In regard to the paint on the silencer, was there an incident simulation done to ascertain how that could have happened, with somebody pivoting a similar-sized stick around?  I ask because the scratch markings just seem a bit out-of-place to me. 

If we're assuming Jeremy is holding the rifle with the silencer on and he is in a struggle with Nevill, first why doesn't he just shoot Nevill?  Why mess around with the rifle at all?

More fundamentally: Let's say Nevill is shot four times upstairs, then how did the struggle happen in the kitchen at all?  And even if we assume Nevill could engage in a struggle, why didn't it happen before they reached the kitchen?  Why didn't Jeremy catch Nevill up?

If we say Nevill makes it to the kitchen, why does he hesitate there and not go for the phone or reach the kitchen door?  He must have an advantage on Jeremy if he's made it that far, and it's mere feet.

Isn't a struggle more congruent with Sheila as the killer?

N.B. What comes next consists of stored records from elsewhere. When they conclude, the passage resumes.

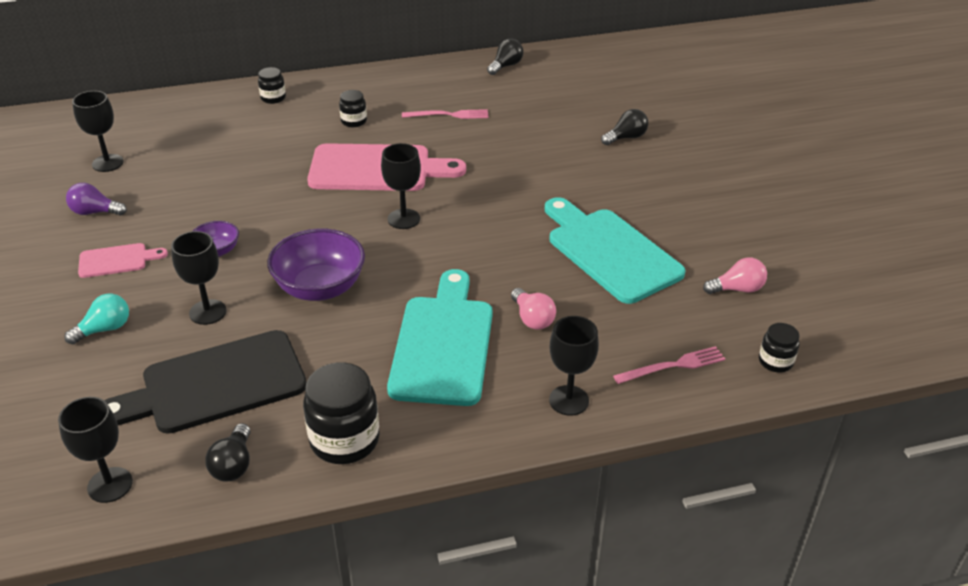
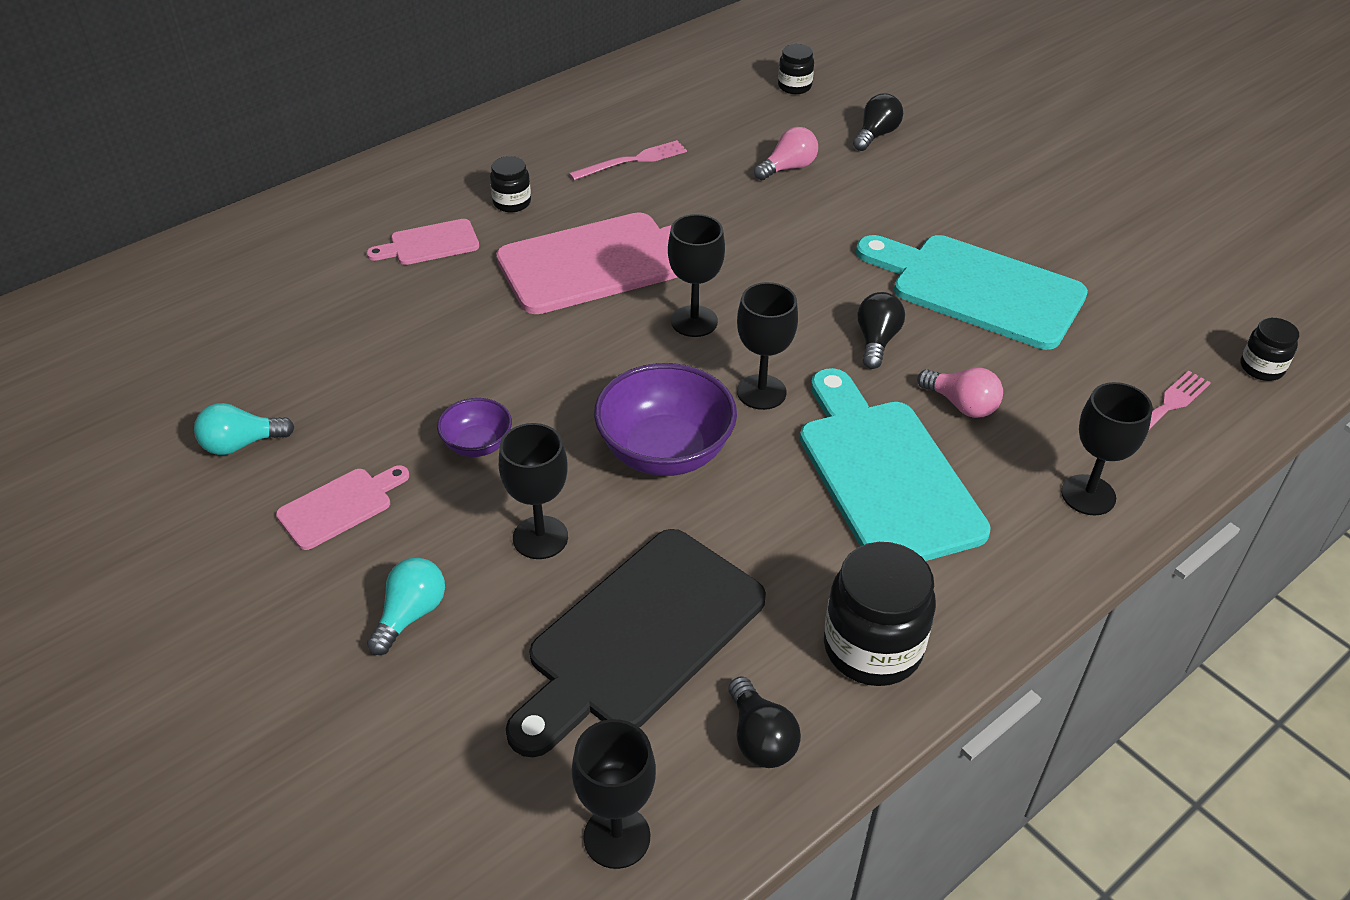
camera: 25 degrees left, 5 degrees up
(95, 212) = (241, 444): purple light bulb -> turquoise light bulb
(108, 163) = (195, 363): black goblet -> black goblet (761, 392)
(273, 98) = (367, 198): black jar -> black jar (794, 86)
(286, 132) = (430, 244): none -> pink cutting board
(506, 66) = (650, 74): black light bulb -> black light bulb (876, 341)
(737, 289) = (1152, 292): pink light bulb -> pink light bulb (788, 168)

Let's say Jeremy is the killer and he ran out of ammunition upstairs and that's why he's fighting Nevill.  Well, Nevill is shot four times, so we still have that fundamental problem.  We also have to ask, why is Jeremy holding the silenced rifle with its open end towards Nevill in a struggle?  He arrives in the kitchen knowing he is out of ammunition. Why doesn't he just hit Nevill with the rifle butt or put the rifle down and just subdue Nevill, taking advantage of his injuries, and he then re-loads? 

How would entering into a struggle with Nevill in such circumstances involve tilting the rifle towards the proscenium of the aga oven?

Maybe Jeremy wasn't out of ammunition and Nevill grabbed the end of the rifle barrel somehow, but why didn't Jeremy just shoot him on the threshold from the main foyer? 

Maybe Jeremy couldn't because Nevill was struggling round the kitchen door, but why isn't there blood on the kitchen door and why doesn't Nevill reach the back hallway and leave blood there?

Taking all that into account, my tentative verdict about the scratch marks is, at least so far, similar to my verdict about the silencer itself on the other thread. I would say that the scratch marks on the aga look like 'isolated evidence' in that it is evidence that is not situated with the other forensic evidence of the crime scene.  It's almost as if somebody has gone and put those scratch marks there, which is not to say they have, just that it seems like it.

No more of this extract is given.